To best understand the various stages it’s useful to start with the winter months when the vine is at rest.
This period of repose doesn’t mean there is nothing to do in the vineyard!
Around January or February the important and delicate job of pruning begins.Pruning is a manual task and serves to identify the branches and shoots that will give a particular form to the vine. This form allows the plant to support the weight of grapes and benefit from the climatic conditions that differ from zone to zone. Pruning is specific to each type of vineyard; the training system we employ is called Guyot.This technique provides greater control over the yield, better exposure to sunlight and good ventilation.
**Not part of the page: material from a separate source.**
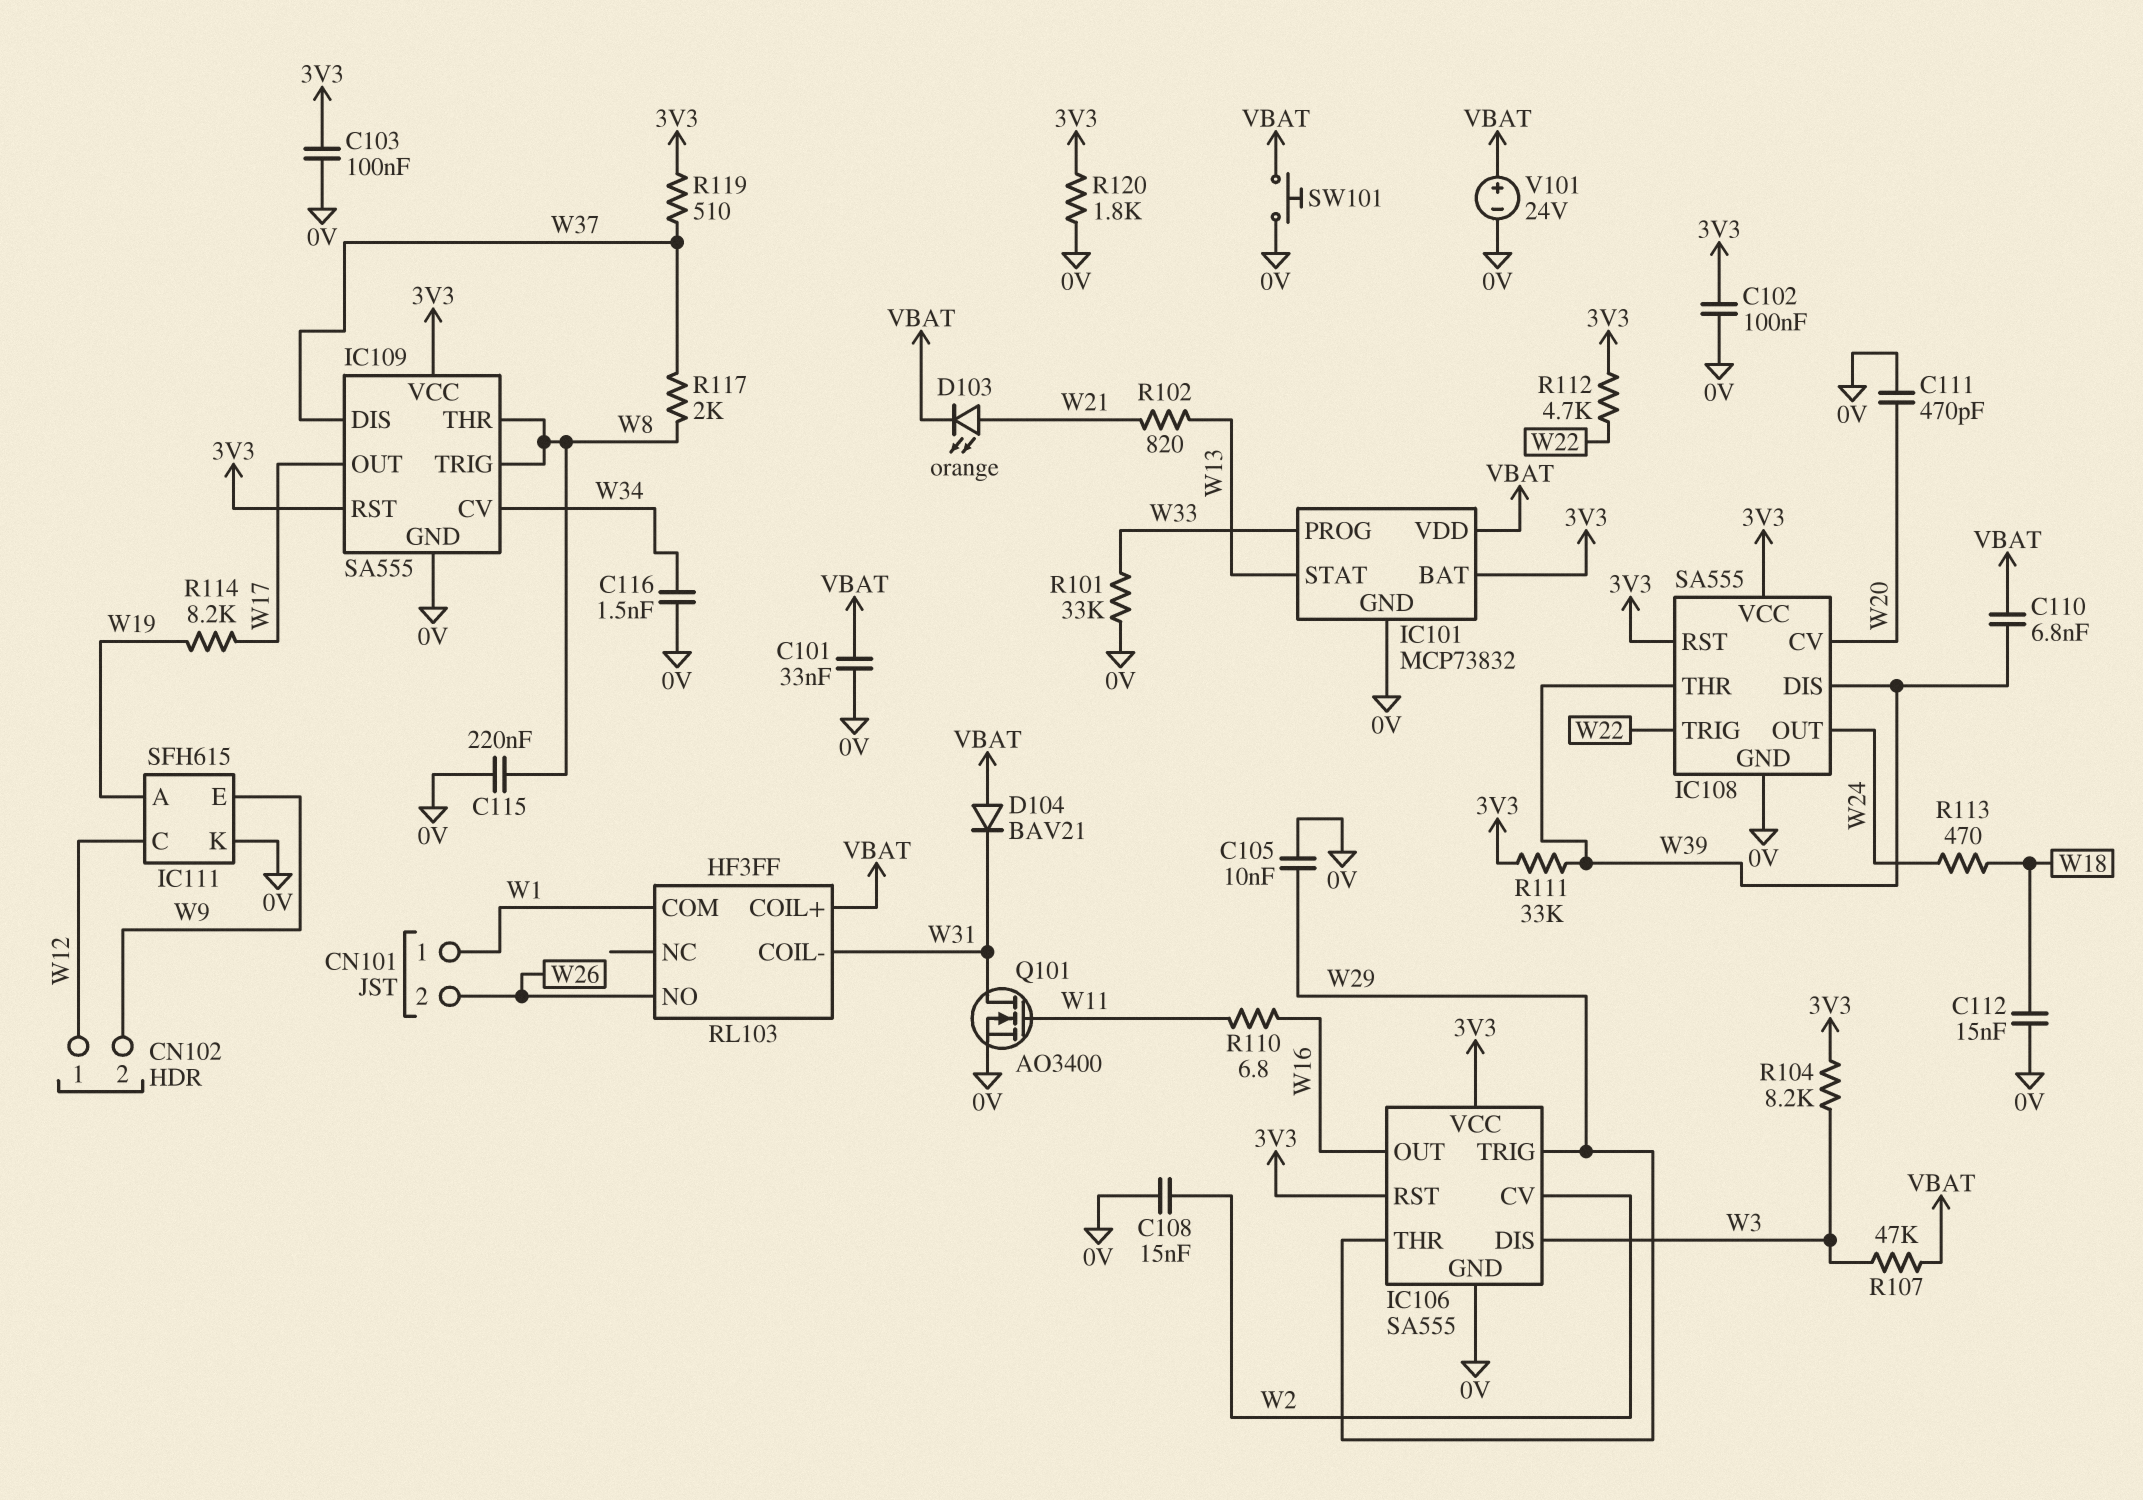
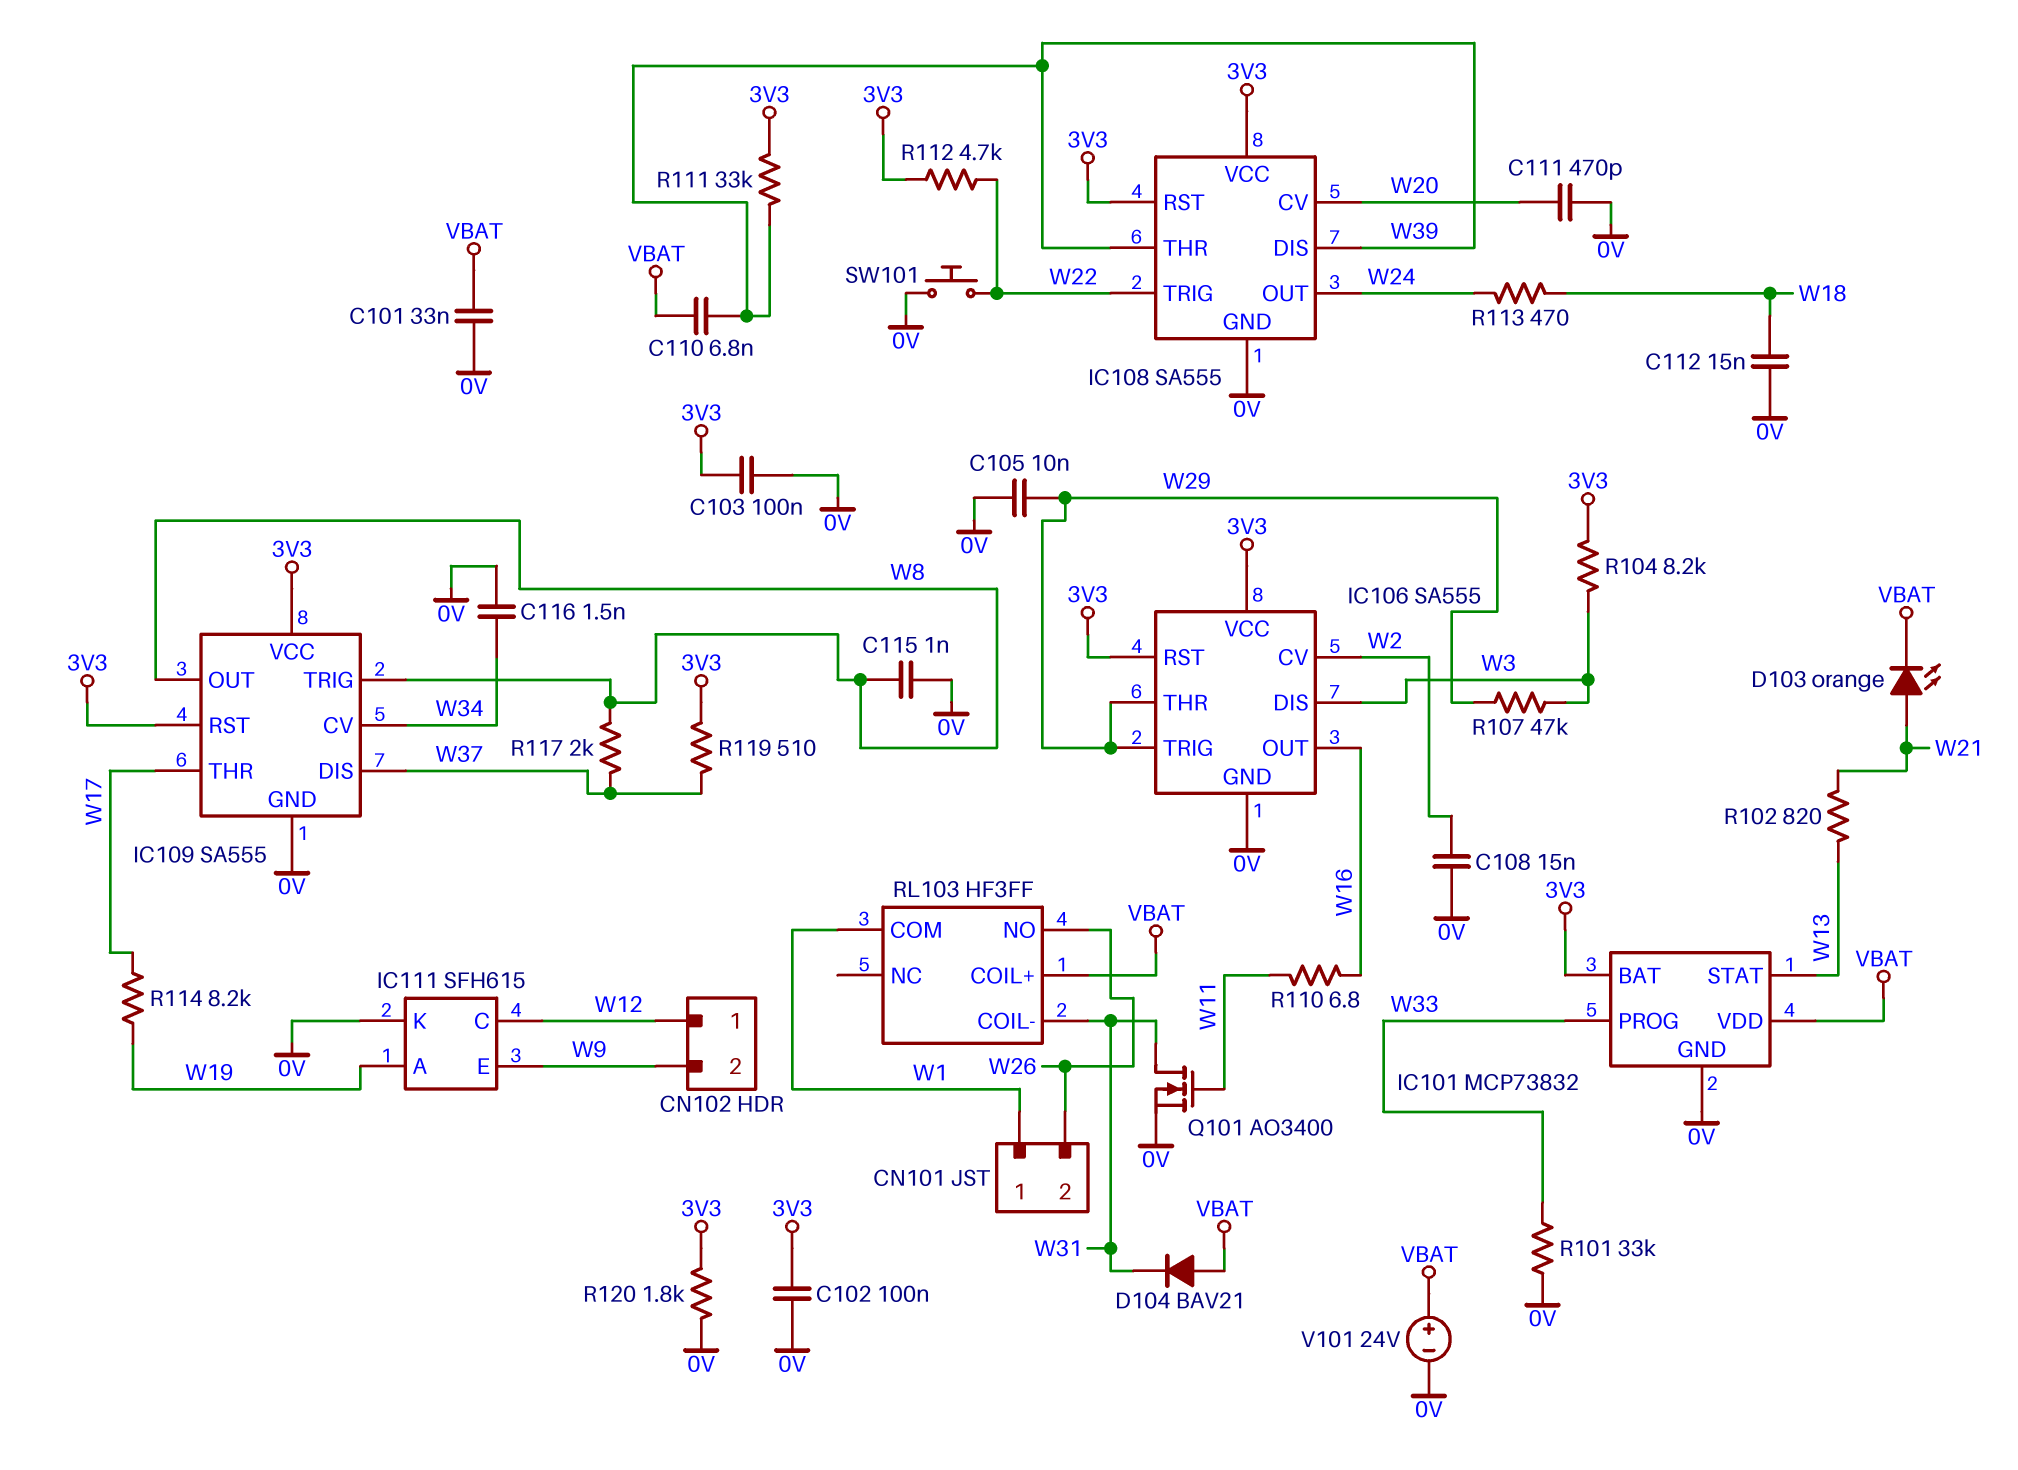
C115: 220nF (0V, W8) -> 1nF (0V, W8)
IC109 pin OUT: W17 -> W8
IC109 pin THR: W8 -> W17
R107: 47k (VBAT, W3) -> 47k (W3, W29)
SW101: button (0V, VBAT) -> button (0V, W22)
When spring comes, you’ll be able to see the vines ‘weep’, a yearly phenomenon.
A colourless sap produced by the vine drips from the pruning cuts that were made in winter. This weeping is a sign of the reawakening of the vine as the sap rises, a consequence of the first warm rays of the spring sun.
Next come the new buds which then develop and flower. At this point the vine undergoes its most rapid development.
The winegrower’s job is to arrange the buds and tie them to the trellis wires. The wires are horizontal and anchored to stakes at the end of each row. Once the flowers are fertilised they begin to transform into the much-awaited grape clusters.
At the beginning of the summer they are small and bright green; following veraison, they will begin to change colour as they ripen further and continue to build sugar content. If too many grape clusters form before ripening is complete, the ‘green harvest’ is carried out, that is, the manual removal of the excess clusters.
In this way, the carefully selected, remaining clusters ripen optimally contributing to grape quality and reducing quantity.
Towards September or October, as the leaves begin to change colour and autumn arrives, the grapes are ready to be harvested. The perfect moment to begin the harvest is decided according to many factors. Some of these are as follows: the grape variety, the weather conditions in that particular year, and the type of wine to be produced. The harvest is without doubt one of the most important events of the year, filled with expectations and the emotions arising from a year’s hard work.
Success is never taken for granted until the last bunch of grapes has been harvested. The plant, now denuded, prepares for winter and work carries on in the cellar.
Each year is a different story, a new adventure, with everything to rediscover. Taking part means being a joint protagonist and making your own contribution to the writing of this exciting story.